A report by finance director Marjory Stewart shows the revenue grant the council will receive for 2012/13 is £1.4 million less than it got for the current financial year. That fall of 0.45% compares to an average increase of 0.34% for local authorities across Scotland.
She explained that the government used a ”series of complicated calculations” to allocate funds and these were heavily influenced by population data when deciding on the spending needs of individual local authorities.
Dundee’s provisional budget is £360.3 million, of which £45 million will be raised by council tax.
Ms Stewart said: ”Based on current assumptions, the council would require to identify budget savings totalling £3.4 million in order to achieve a council tax freeze in 2012/13.”
Not raising council tax was a key election pledge for the SNP. Ministers made it clear that any local authority which did not agree to do so would face severe financial penalties. In Dundee’s case, it would have had its grant cut by £19.2 million.
The impact that would have had on jobs and services already under pressure after a near-£15 million budget cut this year made such a move untenable, especially with local government elections due in May.

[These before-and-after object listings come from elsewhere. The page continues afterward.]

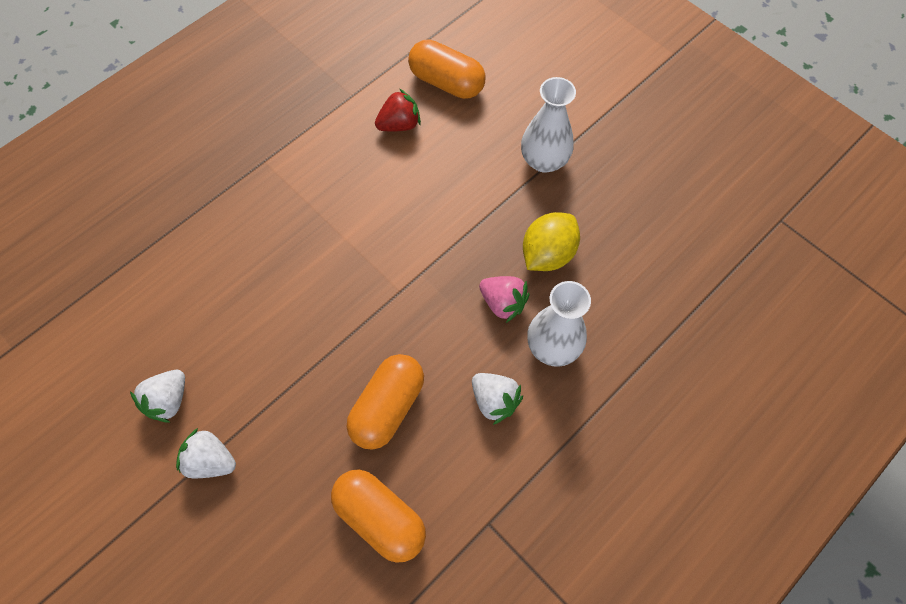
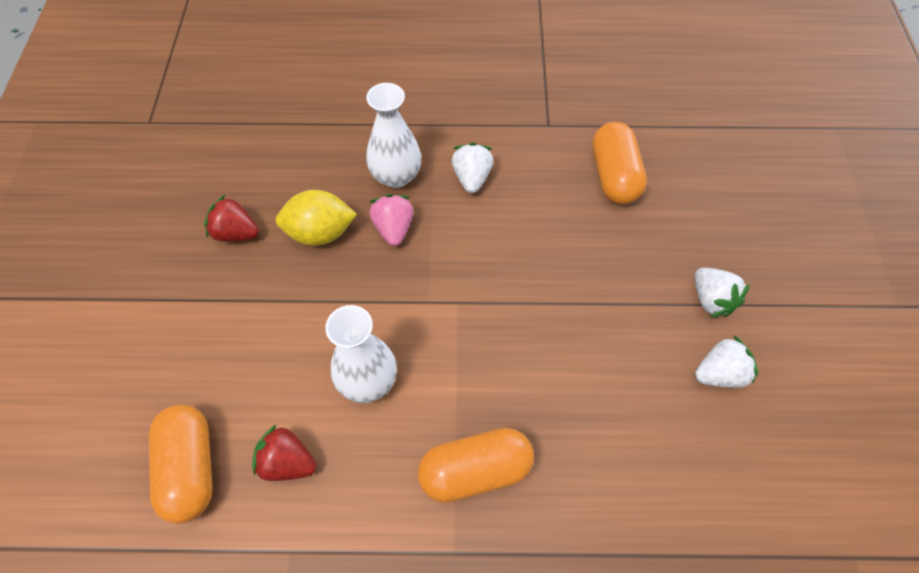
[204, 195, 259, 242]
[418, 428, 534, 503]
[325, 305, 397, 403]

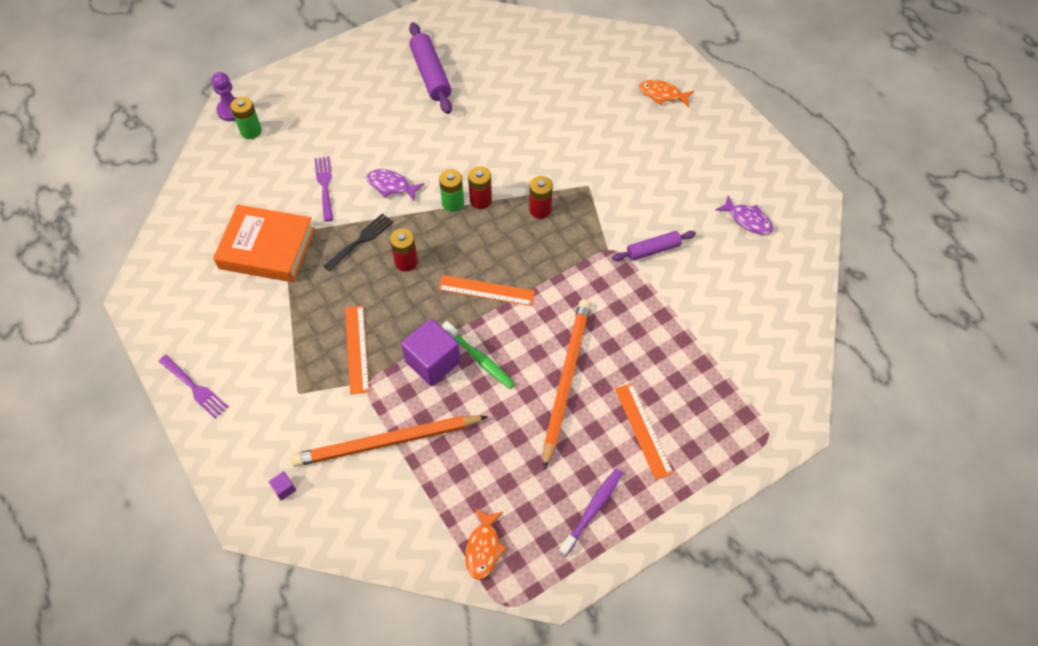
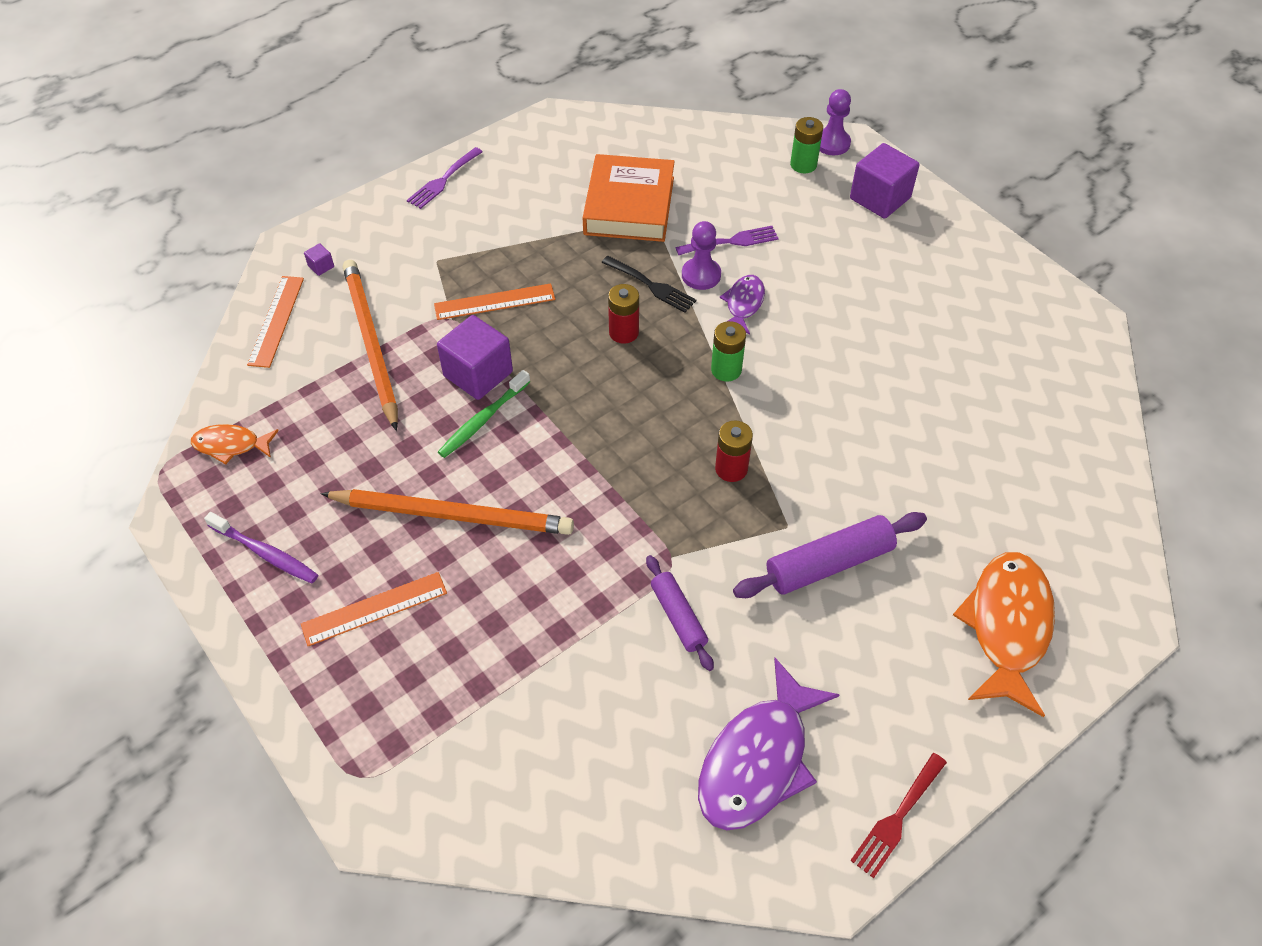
[468, 166, 492, 209] (first image)
[682, 221, 721, 290]
[850, 143, 920, 219]
[850, 753, 947, 878]
[733, 512, 927, 598]
[247, 276, 304, 368]
[953, 552, 1055, 717]
[698, 658, 840, 830]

The council has also had to agree to maintain teacher numbers in line with its pupil population, secure places for all probationers who need one under the teacher induction scheme and pass on to the joint board that oversees Tayside Police enough money to maintain police officer numbers.

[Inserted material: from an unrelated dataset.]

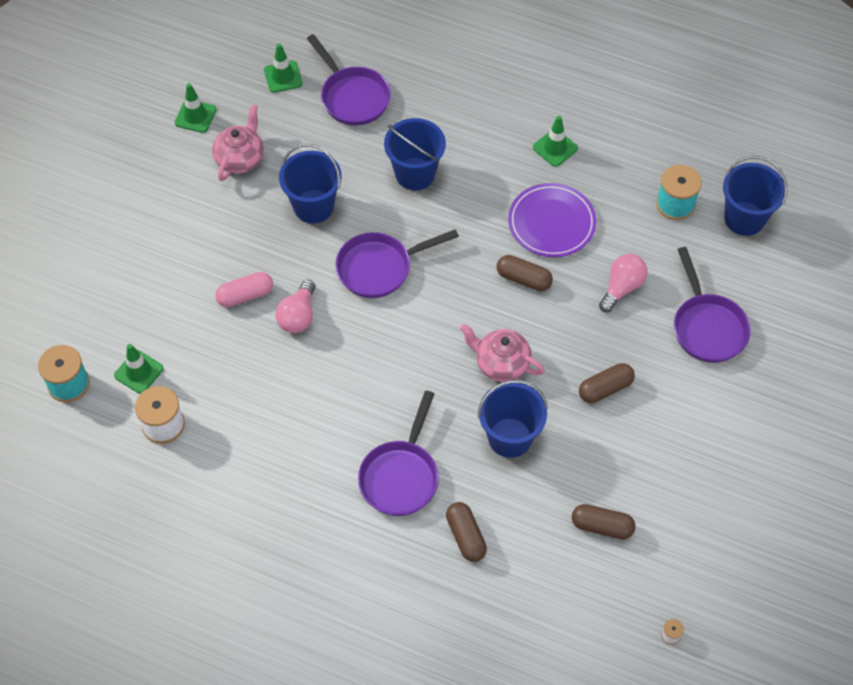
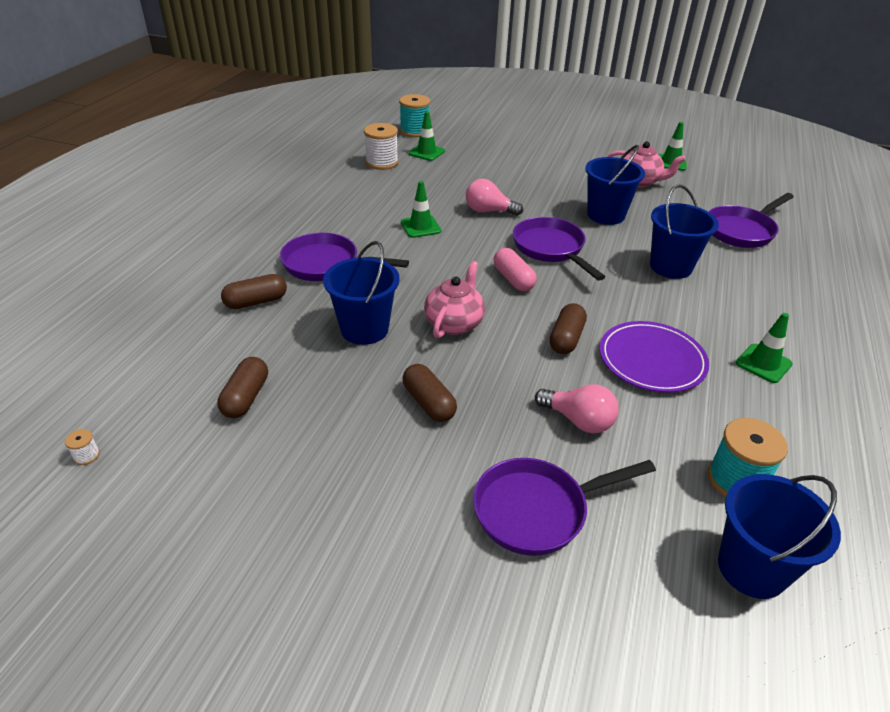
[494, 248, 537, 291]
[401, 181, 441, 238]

Ms Stewart added that the council is still examining the details of the grant settlement and ”refining the assumptions and figures” in the provisional budget.

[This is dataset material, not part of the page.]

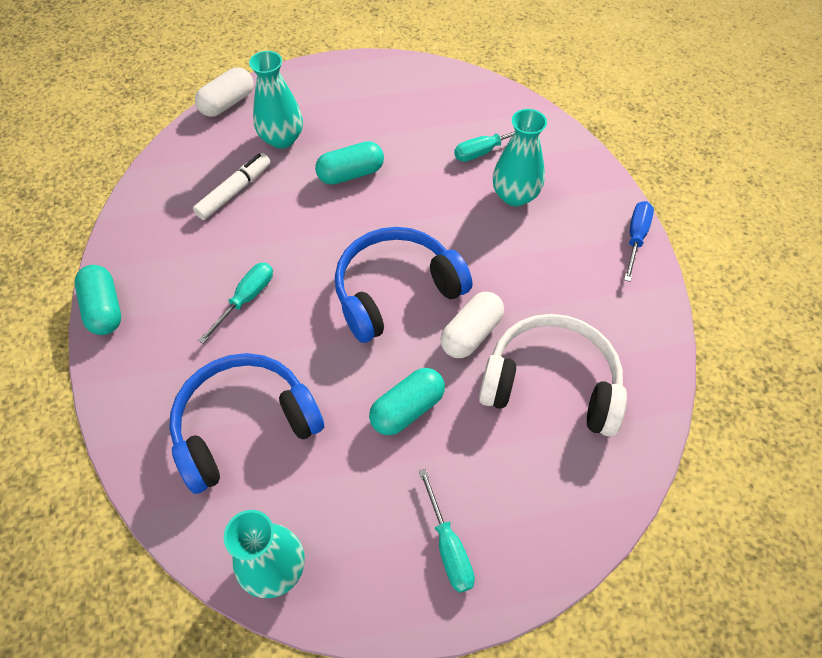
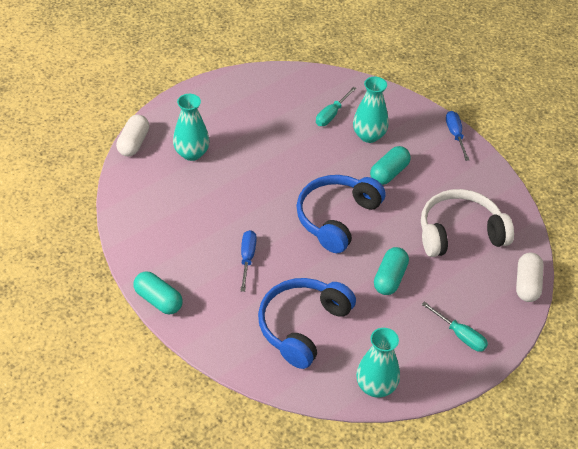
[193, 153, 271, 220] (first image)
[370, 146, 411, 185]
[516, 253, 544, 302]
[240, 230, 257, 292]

There have been cost pressures in several areas, especially social work, but these have been partly offset by savings, such as the impact of voluntary redundancies and early retirements.
A council spokesman said: ”The settlement is better than had been anticipated in the council’s financial modelling.
”Together with ongoing efficiencies delivered by the Changing for the Future programme during the year, the savings figure of £3.4 million is less than the £9.9 million that had been projected.
”The council’s senior management team will now work up proposals to make savings that can be brought before councillors.”
Labour group leader Kevin Keenan said: ”It’s never good news but we could well have been looking at having to cut a great deal more.”
He noted the council would have been facing ”severe” cuts from the Scottish Government if it did not agree to freeze council tax. Nobody was comfortable with the idea of raising council tax, he said.
”But people will start to realise that the services they once had are no longer there and they will have to consider whether that was the best choice at the time.”
Mr Keenan said he wanted education to be protected from the latest round of cuts as it had taken a ”heavy hit” this year and there was a need to support educational attainment..
He said nursery education also needed to be looked at as his group felt there was under-provision in the city at present.
Liberal Democrat group leader Fraser Macpherson said: ”I would take issue with the claim that the grant settlement is better than anticipated.
”Anyone looking objectively at the actual settlements announced by the SNP government for each authority can see that Dundee has a cash terms cut when other councils have seen a cash terms increase.
”The SNP government has badly let down Dundee in terms of its disappointing settlement for Dundee City Council.”